They also scale with the network as opposed to heavily needing to rely on external software.

This base layer solution has an advantages over the ‘Layer 2’ solutions like Tokenized and Run which leverage data in OP_RETURN outputs. Tokenized requires off-chain agents to validate transactions; Run requires validating the history of UTXOs. Both Run and sCrypt can leverage external solutions like state servers and co-signers respectively, to prevent arbitrary minting or spoofing of tokens.

That all seems great, yet several hurdles need to be overcome before this is possible. Wallets for the most part only support one transaction type via their user interfaces, sending money from one person to another aka P2PKH. The transactions used as examples are quite large (over 2 KB), so they would have fees of around 1500 satoshis (assuming 0.5 sats/byte). Per sCrypt founder Xiaohui Liu, these scripts are ‘not optimized at all’ and could be drastically reduced in size.

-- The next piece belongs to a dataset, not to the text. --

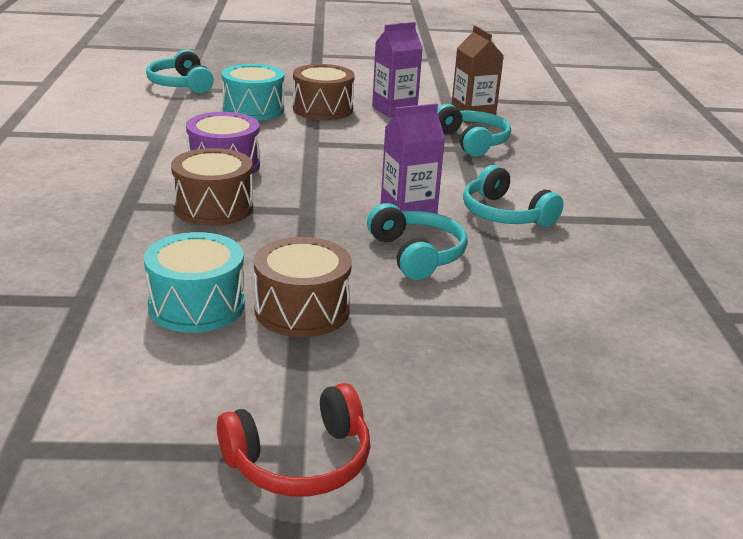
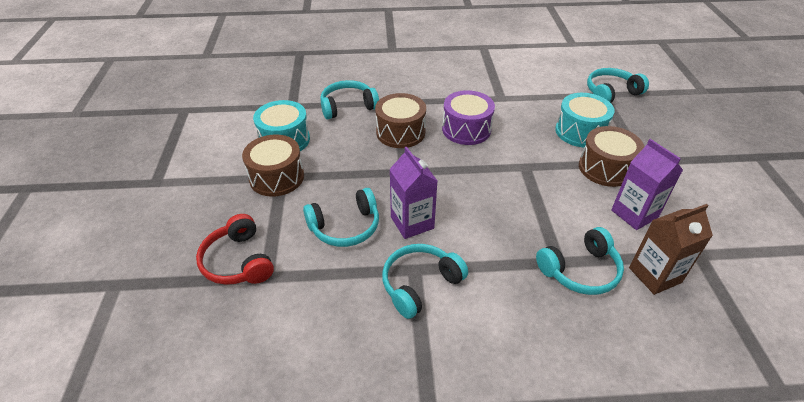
camera: 90 degrees right, 15 degrees up
(118, 246) = (348, 106): none -> turquoise headphones
(300, 461) = (148, 185): red headphones -> red headphones (238, 261)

The actual Bitcoin amounts in the UTXOs would optimally need to be 1 satoshi, which would require a lowering of the dust limit. Also, fees would need to be much lower to make these transactions feasible, and to compete with the other chain’s solutions. Thus, we have yet another chicken and egg scenario where we want limits lowered but need more demand of on-chain transactions to justify their reduction.

Each token solution (sCrypt, Tokenized, Run) are either not public or too immature to be adopted. The potential exists now to facilitate the transactions faster and cheaper than currently possible on other chains.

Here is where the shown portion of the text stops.